Crooked ponytail in place for Ivy and freshly combed hair for Grayson, we got our shoes on and went outside. The tension riding along my shoulders eased. Birds chirped all around us, hidden in the thick, green leaves of all the trees lining the boulevard and shading houses. The old farmhouse I had rented had long been crowded by other houses and a whole neighborhood over the century since it’d been built. Kids squealed from the small outside pool a few blocks away. The drone of cars was minimal.

Ivy held on to my pinky, and Grayson hopped the cracks in the sidewalk as we covered the five blocks to downtown.

We passed a long, flat, brick building that was an insurance office. Across the street was a small-engine mechanic, his garage door thrown wide open, and the steady beats of an impact drill escaping. A block beyond that was a small park with a set of swings, an old metal slide, and a picnic shelter. There was a short set of close-to-the-ground monkey bars Ivy couldn’t get enough of. We’d probably end up there for at least an hour after lunch.

This meal was more like an early dinner.

Shit, I needed to get groceries, and I had a conference call that’d take half the morning tomorrow.

When we arrived at the little Hummingbird’s Diner that made the best goddamn pancakes in the history of the world, I shoved my work worries to the back of my mind.

An older couple was sitting in the corner. I nodded at them. Two older men who I didn’t think ever left the diner were in the opposite corner. I picked the point farthest from them both.

The kids and I slid into an old, cracked red booth. My loafer caught on a crack in one of the black-and-white tiles, and the table wobbled. The owner of the place claimed to like the vintage look, but the cantankerous waitress saidhe’s a cheap bastard who thinks spending money is for fools. But what’s he going to do—have it all burned with him after he’s gone? ’Cause you know his family’s got plans for that cash.

The waitress reminded me of Barns.

She shuffled to our table, sticking her tongue out of the corner of her mouth as she brandished a pad and pen. I had a feeling she didn’t need to write down one single detail.

“Hey, Thelma. How’s the breaded cod special?” I’d grown to respect her frank opinion on the matter.

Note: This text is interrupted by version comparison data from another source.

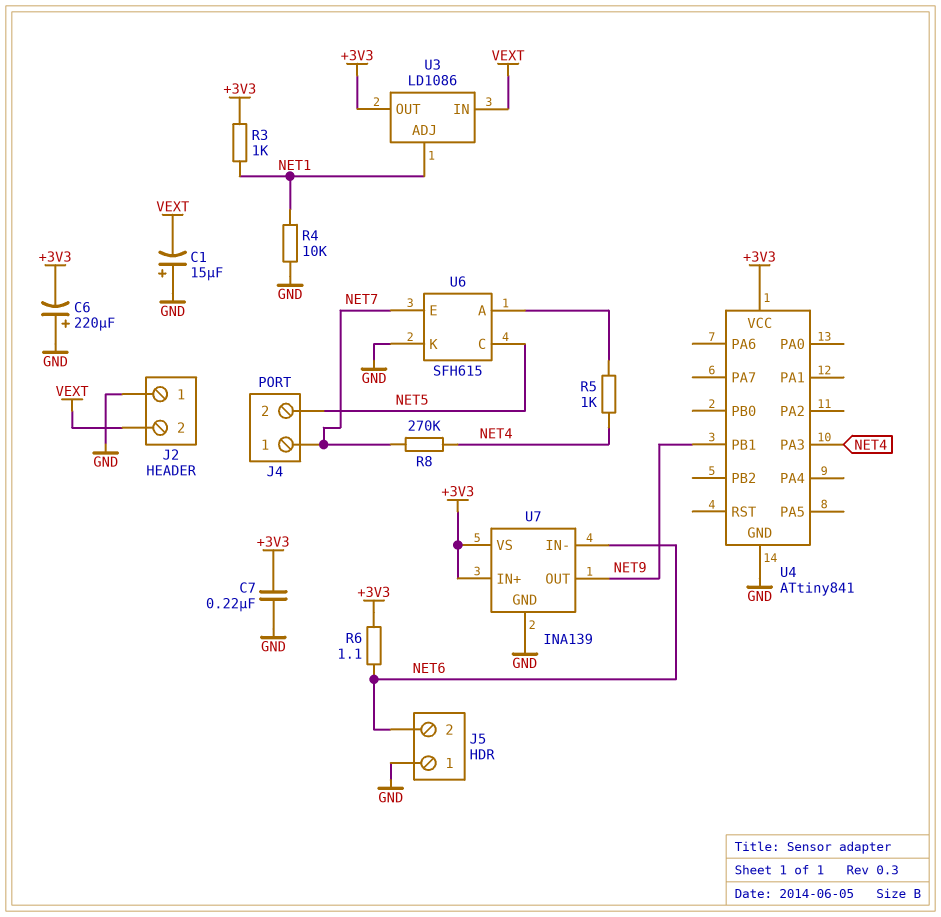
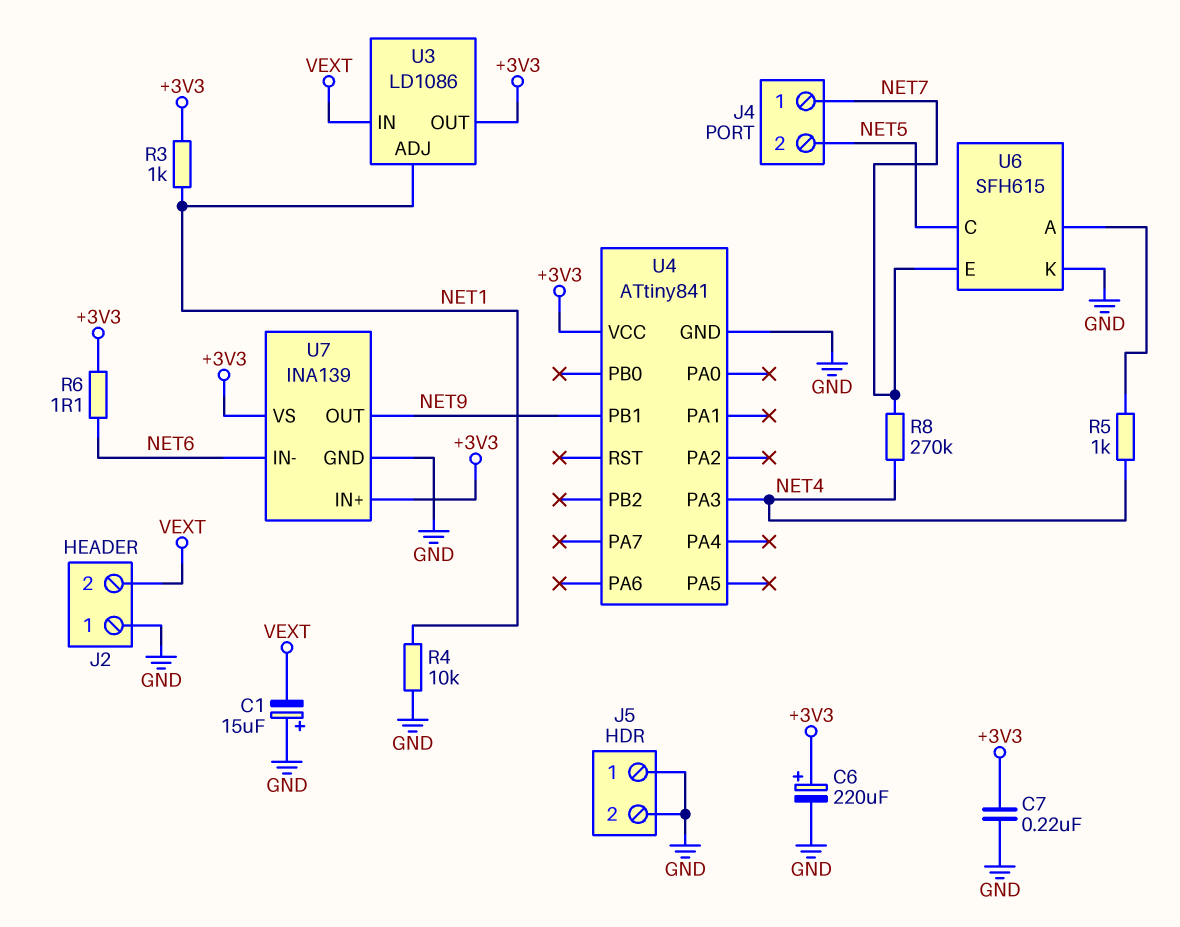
C6: 220uF (plus GND, minus +3V3) -> 220uF (plus +3V3, minus GND)
J5 pin 2: NET6 -> GND

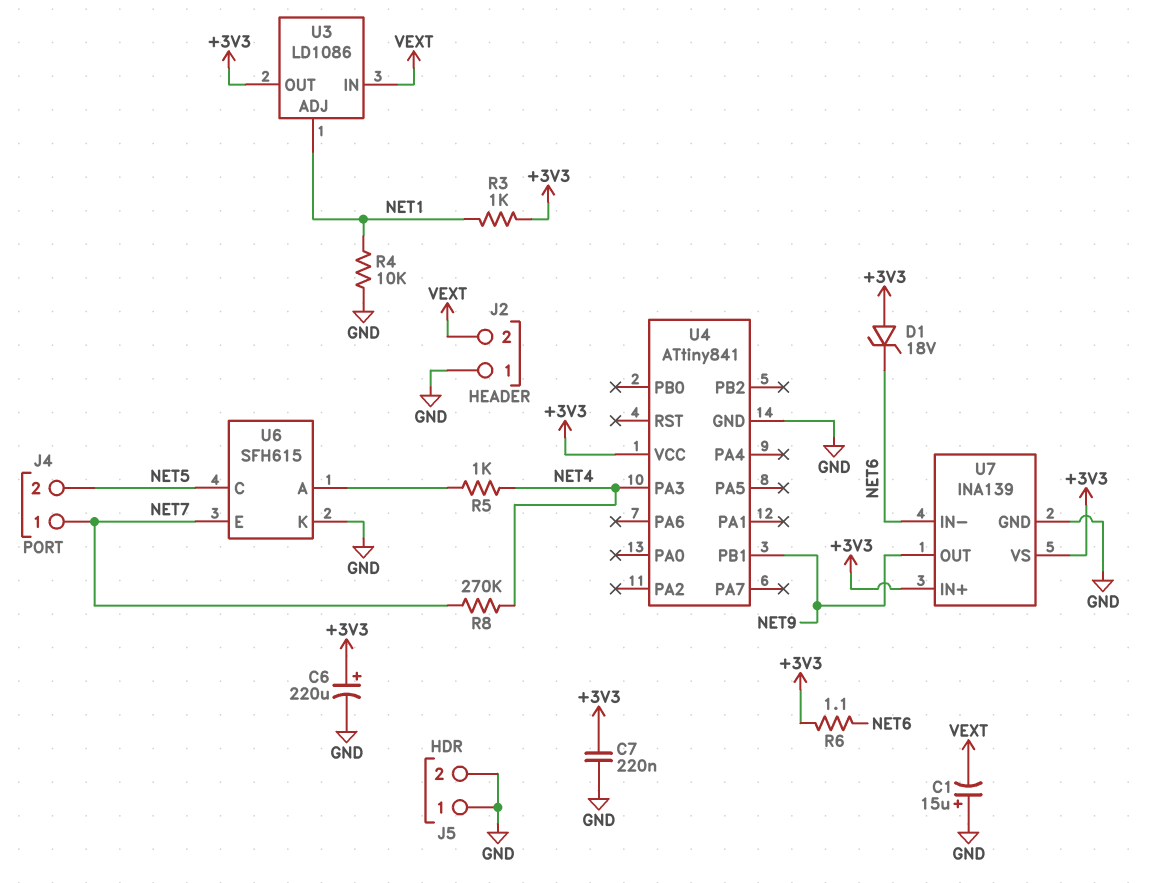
D1: none -> zener 18V (A +3V3, K NET6)

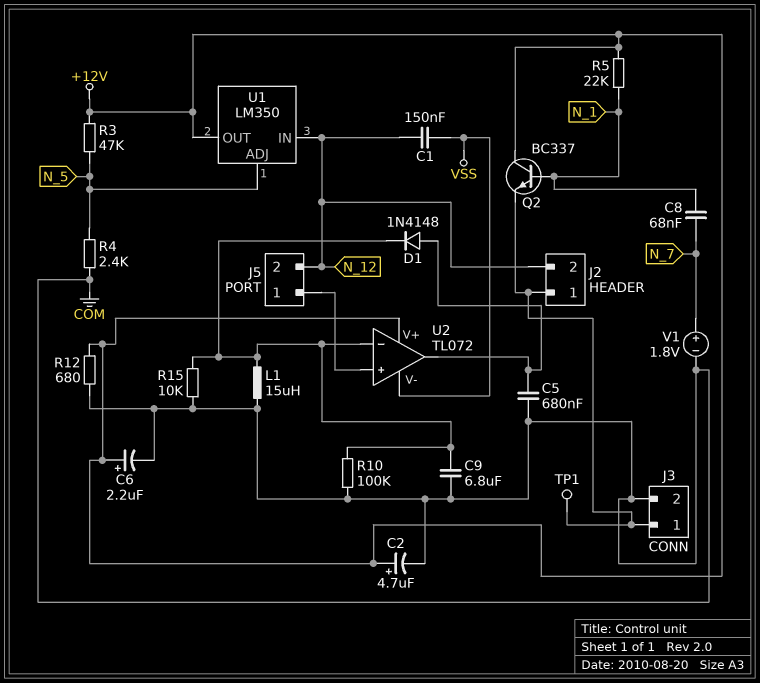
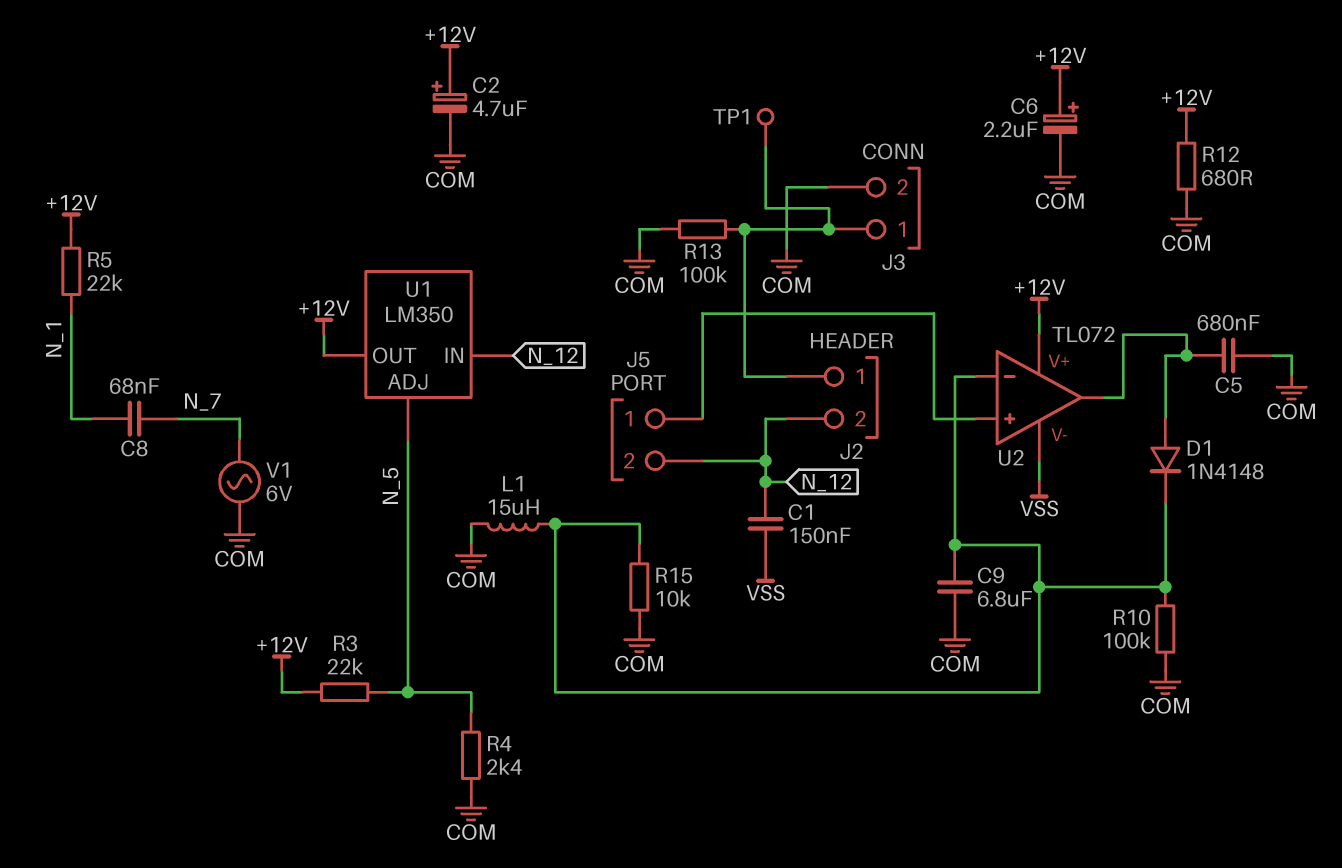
Q2: NPN BC337 (B N_1, C +12V, E J2/1) -> none
R3: 47k (+12V, N_5) -> 22k (+12V, N_5)
R13: none -> 100k (COM, J2/1)
V1: 1.8V (plus N_7, minus COM) -> AC 6V (COM, N_7)

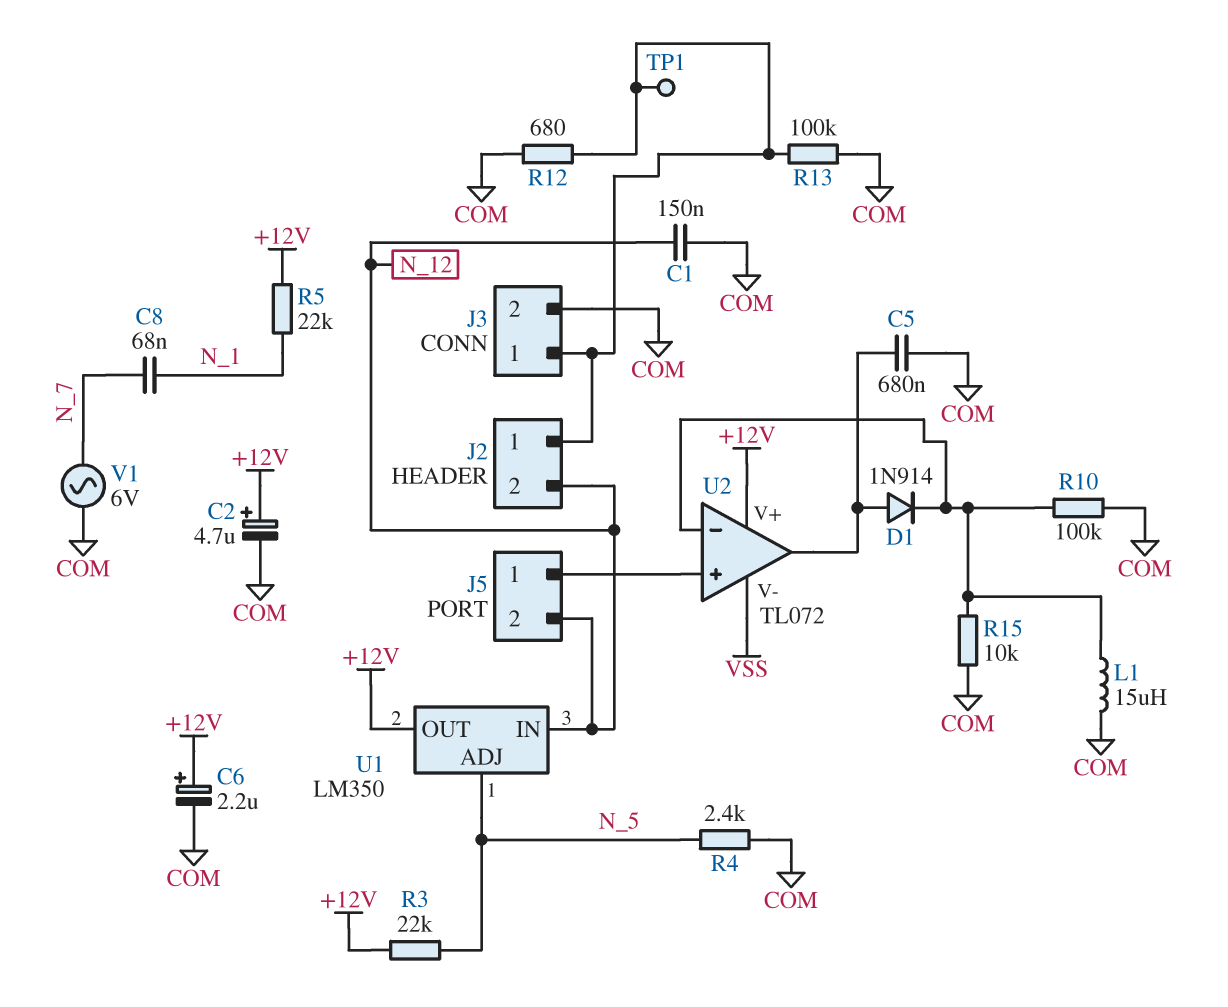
C1: 150nF (N_12, VSS) -> 150nF (COM, N_12)
C9: 6.8uF (COM, U2/in-) -> none
D1: diode 1N4148 (A U2/out, K U2/in-) -> diode 1N914 (A U2/out, K U2/in-)
R12: 680 (+12V, COM) -> 680 (COM, J2/1)

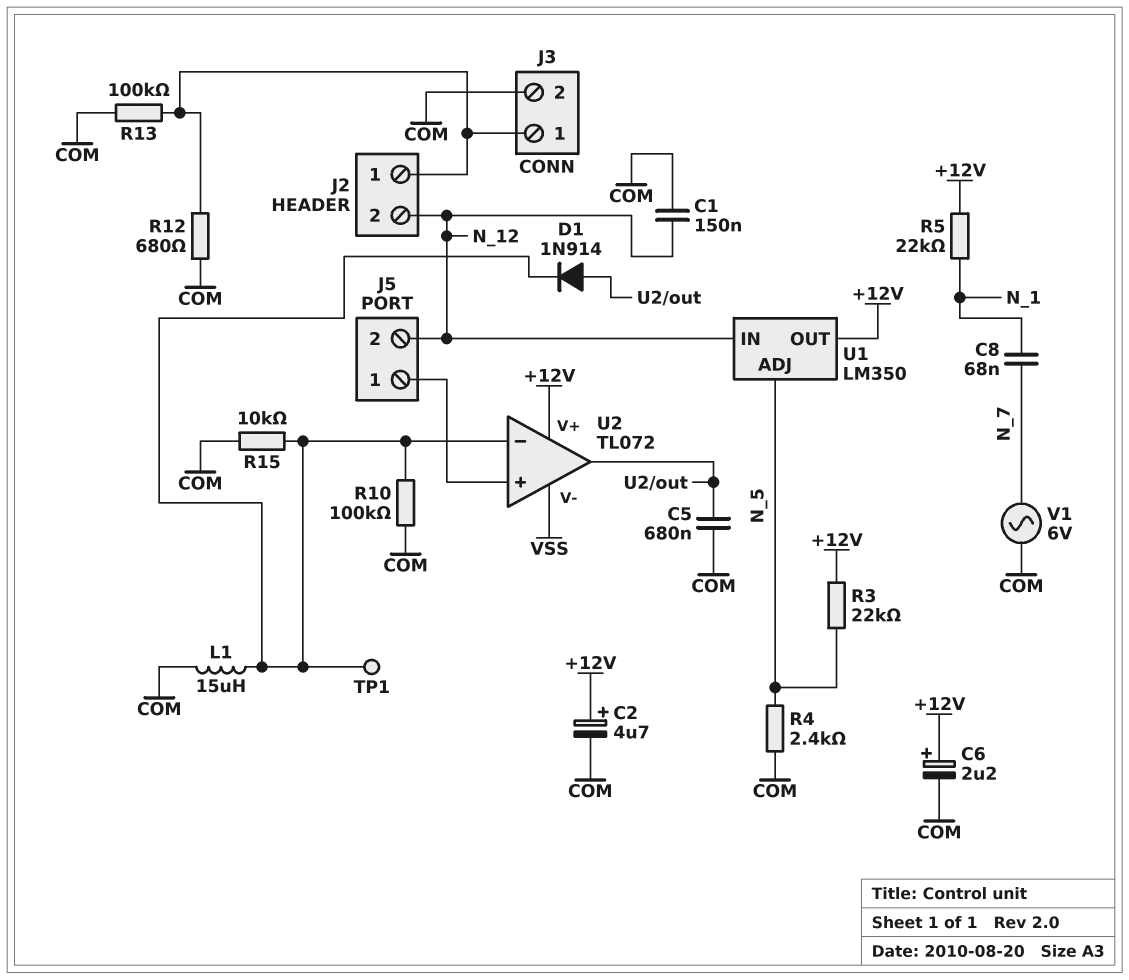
TP1: test point (J2/1) -> test point (U2/in-)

“A touch freezer burned, but Hal gives it an extra minute in the fryer so you can’t taste it.”

“I’ll take it.”

“Same as usual for you fellas?” she asked the kids.

Grayson nodded, scribbling with the crayons left on the table next to the salt and pepper shakers. The usual was the awesome pancakes, drowned in whipped cream and syrup that had never crossed paths with a maple tree. But we weren’t here for the type of breakfast that would polish my Father of the Year award.

“Uh, no,” I intervened. “They’ll each have the flank steak with mashed potatoes and green beans.”

Thelma raised a brow, and groans echoed from the kids.

“Pancakes are for special Sundays,” I said. “You need heartier food.”

“White or chocolate milk?” Thelma asked, like she was trying to get ahead of the complaints.

Both kids hollered chocolate.

I tapped my fingers on the tabletop. “Plain milk, please. For all of us.”

Ivy let out a frustrated growl and rested her head on the table.

“Got it,” Thelma said, her tone full of censure, as if she thought I should let the kids have pancakes and chocolate milk for all three meals because life was short and who cared about sugar lows.

“I got a batch of new crayons,” she said to the kids, bypassing me in case I insisted on being the fun police all day. “Want them?”

My precocious daughter turned demure around Thelma. “Yes, madam.”

Thelma smacked her teeth against her lips. “I ain’t no one’s madam.” She winked at me. “Maybe once upon a time.”